Em 2021 e 2022, “foram repassadas subvenções sociais para o serviço das pousadas no valor de R$ 515.778”.
“Não são tratados como detentores de direitos”
A suposta falta de manutenção dos equipamentos voltados à proteção social e assistência de pessoas em situação de rua demonstra que “o poder público os coloca no lugar de menos valia”, segundo opina Andréa Esmeraldo, psicóloga, pesquisadora e membro do Fórum de Rua do Ceará.
Para ela, “lidamos com uma sociedade em que os usuários dos serviços públicos não são tratados como detentores de um direito, e o acesso aos serviços parece benevolência do Estado”.
“Isto se expressa de forma muito nítida quando vemos espaços como a Pousada Social no estado de precariedade em que se encontram. Se o serviço não é um direito do usuário, ele pode ser prestado de qualquer forma”, critica Andréa.
A falha na prestação de serviços expõe as pessoas em situação de rua à fome, violência e agravos na saúde, e ainda amplia o convívio com um contexto de vergonha e humilhação e intenso sofrimento psicológico.
A pesquisadora destaca que o avanço da pobreza durante a pandemia de Covid expôs principalmente mulheres à situação de rua. “Ouvimos histórias de dificuldades de manter as necessidades da família, e é na rua que buscam os recursos para garantir alimentos, roupas e até convívio social.”
O aumento da demanda, porém, não é acompanhado pela oferta de serviços públicos destinados a ela.
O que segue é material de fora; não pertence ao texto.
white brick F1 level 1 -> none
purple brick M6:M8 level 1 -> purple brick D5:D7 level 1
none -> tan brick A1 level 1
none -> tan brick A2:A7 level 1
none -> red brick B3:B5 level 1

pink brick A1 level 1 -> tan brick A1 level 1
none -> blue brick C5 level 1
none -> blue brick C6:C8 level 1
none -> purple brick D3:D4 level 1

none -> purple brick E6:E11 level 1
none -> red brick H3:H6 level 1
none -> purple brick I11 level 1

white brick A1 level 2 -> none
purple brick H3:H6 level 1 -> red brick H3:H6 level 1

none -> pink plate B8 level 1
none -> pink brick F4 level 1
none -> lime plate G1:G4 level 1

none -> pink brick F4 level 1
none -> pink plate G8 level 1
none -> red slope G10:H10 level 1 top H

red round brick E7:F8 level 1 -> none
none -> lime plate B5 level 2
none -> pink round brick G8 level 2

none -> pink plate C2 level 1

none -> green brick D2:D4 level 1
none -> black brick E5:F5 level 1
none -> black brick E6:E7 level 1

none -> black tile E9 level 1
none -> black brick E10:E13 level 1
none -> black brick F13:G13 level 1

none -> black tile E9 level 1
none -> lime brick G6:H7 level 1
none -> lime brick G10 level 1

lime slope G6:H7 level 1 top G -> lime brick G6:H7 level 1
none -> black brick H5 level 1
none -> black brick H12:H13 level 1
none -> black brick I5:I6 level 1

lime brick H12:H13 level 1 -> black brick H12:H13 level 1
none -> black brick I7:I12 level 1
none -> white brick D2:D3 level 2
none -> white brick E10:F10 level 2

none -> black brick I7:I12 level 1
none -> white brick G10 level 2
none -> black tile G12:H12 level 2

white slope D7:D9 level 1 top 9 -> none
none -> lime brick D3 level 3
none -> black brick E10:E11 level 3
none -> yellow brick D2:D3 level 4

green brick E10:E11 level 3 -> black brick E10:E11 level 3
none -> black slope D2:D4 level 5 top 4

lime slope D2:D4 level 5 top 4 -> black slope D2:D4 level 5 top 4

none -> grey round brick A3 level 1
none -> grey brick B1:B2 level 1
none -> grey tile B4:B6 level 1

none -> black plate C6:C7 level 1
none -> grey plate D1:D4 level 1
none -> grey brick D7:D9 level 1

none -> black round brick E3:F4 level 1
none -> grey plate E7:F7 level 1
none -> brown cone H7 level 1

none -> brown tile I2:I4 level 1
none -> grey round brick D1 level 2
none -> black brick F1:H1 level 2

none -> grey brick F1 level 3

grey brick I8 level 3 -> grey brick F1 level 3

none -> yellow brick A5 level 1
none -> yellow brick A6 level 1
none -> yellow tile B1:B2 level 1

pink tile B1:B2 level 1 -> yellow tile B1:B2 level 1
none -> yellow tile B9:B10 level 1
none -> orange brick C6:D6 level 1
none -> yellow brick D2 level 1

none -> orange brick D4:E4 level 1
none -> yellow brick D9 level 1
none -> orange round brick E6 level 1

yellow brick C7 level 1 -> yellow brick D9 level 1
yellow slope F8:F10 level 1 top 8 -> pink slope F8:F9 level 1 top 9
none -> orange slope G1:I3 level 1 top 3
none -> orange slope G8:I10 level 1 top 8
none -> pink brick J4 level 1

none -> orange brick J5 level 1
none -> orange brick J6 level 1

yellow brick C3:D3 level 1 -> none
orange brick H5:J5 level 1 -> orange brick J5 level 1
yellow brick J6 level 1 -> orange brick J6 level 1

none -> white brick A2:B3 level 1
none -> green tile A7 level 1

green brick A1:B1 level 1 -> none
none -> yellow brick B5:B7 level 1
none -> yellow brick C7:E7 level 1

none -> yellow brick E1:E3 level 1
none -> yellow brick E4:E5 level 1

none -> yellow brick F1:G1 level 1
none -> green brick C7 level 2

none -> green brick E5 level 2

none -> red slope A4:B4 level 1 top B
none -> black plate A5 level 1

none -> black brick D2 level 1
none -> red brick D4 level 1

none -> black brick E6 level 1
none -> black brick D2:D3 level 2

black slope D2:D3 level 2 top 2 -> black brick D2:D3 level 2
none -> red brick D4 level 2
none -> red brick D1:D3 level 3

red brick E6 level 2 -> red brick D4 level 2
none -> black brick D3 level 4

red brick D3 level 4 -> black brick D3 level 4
Em Fortaleza, segundo Andréa, “a quantidade não corresponde ao aumento de pessoas que necessitam acessá-los”.
Como pensar, por exemplo, que duas equipes, muitas vezes sem a quantidade mínima de profissionais, podem promover proteção social e contribuir para a dignidade de quase 3 mil pessoas que vivem nas ruas da capital?
Andréa observa que, nesse contexto, “as organizações não governamentais, iniciativas filantrópicas e movimentos organizados acabam assumindo funções que deveriam ser do poder público”; e avalia em que as medidas a essa população devem focar.
“O principal trabalho a ser desenvolvido está nas ações que contribuem para a superação da rua, com a ampliação do direito à habitação e à cidade, a qualificação do acompanhamento das famílias e indivíduos que sofrem com os estigmas e preconceitos de estar na rua, o acesso ao trabalho e, principalmente, ao trabalho digno como um direito de toda a população.”
Outros serviços à população em situação de rua
Em 2021, pelo menos 2.653 pessoas já viviam nas ruas de Fortaleza, conforme o II Censo Municipal da População de Rua. O último levantamento, de 2014, apontava 1.718 cidadãos nesta condição.
A gestão municipal lista, portanto, ações de distribuição diária de refeições, além dos equipamentos de assistência voltados a essa população:
- Duas Pousadas Sociais;
- Dois Centros de Referência (Centros Pop);
- Três pontos de Higiene Cidadã;
- Refeitório Social;
- Casa de Passagem.
Esta última, localizada no bairro Benfica, teve interdição solicitada pelo MPCE em Ação Civil Pública, em janeiro deste ano, por estar “em situação indigna para habitação, não oferecendo o mínimo de proteção e segurança aos abrigados”.